Besides, if enough people follow me, then maybe by the next time Etymonline updates their listings, we'll have one more entry to send their way.
Announcement
As I mentioned last week, I'm planning on presenting a short workshop during this year's LingFest. I'm still working on getting the page set-up; please be patient. We’re listed on the schedule and everything!
In the meantime though, here's a little bit of what you can expect:
Let's hold two ideas out for a second. The first is that journaling is a good thing. The second is that there are over a dozen ways, in English, to coin new words. This workshop aims to use the second idea to help us with the first idea. In other words, we're going to make up a bunch of new words and then learn how we can use them in journaling and creative exercises.
The workshop will be held on Zoom and attendance is free! I'll update the page as soon as I have more information about the schedule, etc.
Down the Rabbit Hole
Since we started this letter off with a video about making records, I thought it only appropriate that I give you a couple more videos about making records.
First up is this great explainer video: How Vinyl Records Are Made
And this one from Popular Mechanics: Building a Vinyl Record Factory from Scratch
And finally, Jack White, owner of Third Man Records, gives a tour to Adam Savage of Mythbusters: Adam Savage Visits Third Man Records
From the Archives
I’ve talked about records a few times here, but the most recent was just under a year ago in Learned Volume 4, Issue 48: Coffee Record.

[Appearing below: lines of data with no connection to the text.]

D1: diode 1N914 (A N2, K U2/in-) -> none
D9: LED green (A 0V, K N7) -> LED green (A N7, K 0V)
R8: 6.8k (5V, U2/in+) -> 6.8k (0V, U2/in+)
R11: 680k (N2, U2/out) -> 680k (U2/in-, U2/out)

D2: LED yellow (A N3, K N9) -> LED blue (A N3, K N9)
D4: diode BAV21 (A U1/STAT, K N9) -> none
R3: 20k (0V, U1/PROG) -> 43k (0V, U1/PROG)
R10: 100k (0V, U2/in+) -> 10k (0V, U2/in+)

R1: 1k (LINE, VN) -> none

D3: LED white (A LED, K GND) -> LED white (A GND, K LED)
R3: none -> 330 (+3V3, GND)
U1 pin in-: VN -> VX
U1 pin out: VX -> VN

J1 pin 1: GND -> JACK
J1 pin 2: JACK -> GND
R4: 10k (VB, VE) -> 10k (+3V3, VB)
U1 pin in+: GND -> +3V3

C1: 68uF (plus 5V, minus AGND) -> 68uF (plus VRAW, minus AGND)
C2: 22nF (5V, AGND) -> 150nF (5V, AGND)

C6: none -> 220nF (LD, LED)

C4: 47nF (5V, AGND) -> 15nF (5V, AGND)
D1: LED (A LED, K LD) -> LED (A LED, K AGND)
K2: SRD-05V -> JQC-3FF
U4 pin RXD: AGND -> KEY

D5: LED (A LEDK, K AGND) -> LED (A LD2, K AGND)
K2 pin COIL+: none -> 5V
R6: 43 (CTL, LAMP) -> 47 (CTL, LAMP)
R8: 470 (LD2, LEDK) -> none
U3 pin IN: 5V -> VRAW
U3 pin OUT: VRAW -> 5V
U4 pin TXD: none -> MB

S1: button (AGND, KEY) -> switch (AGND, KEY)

Enjoy!
And on and on.
Preferably with a good cocktail and no one else around to impede your enjoyment of either the record or the drink.
This is a new source for me and I'm still in the process of trying them out, so be cautious in your citations.
Detritus is one of my favorite words. Just say it out loud - de-tri-tus. You'll be looking for reasons to use it all this week, I promise you.
Not just to make me better at drawing but to use up some of the eighty-bajillion blank sketchbooks people have given me over the years. Not that I'm complaining.
The technical word is "eraser crumbs" but, c'mon. Yuck.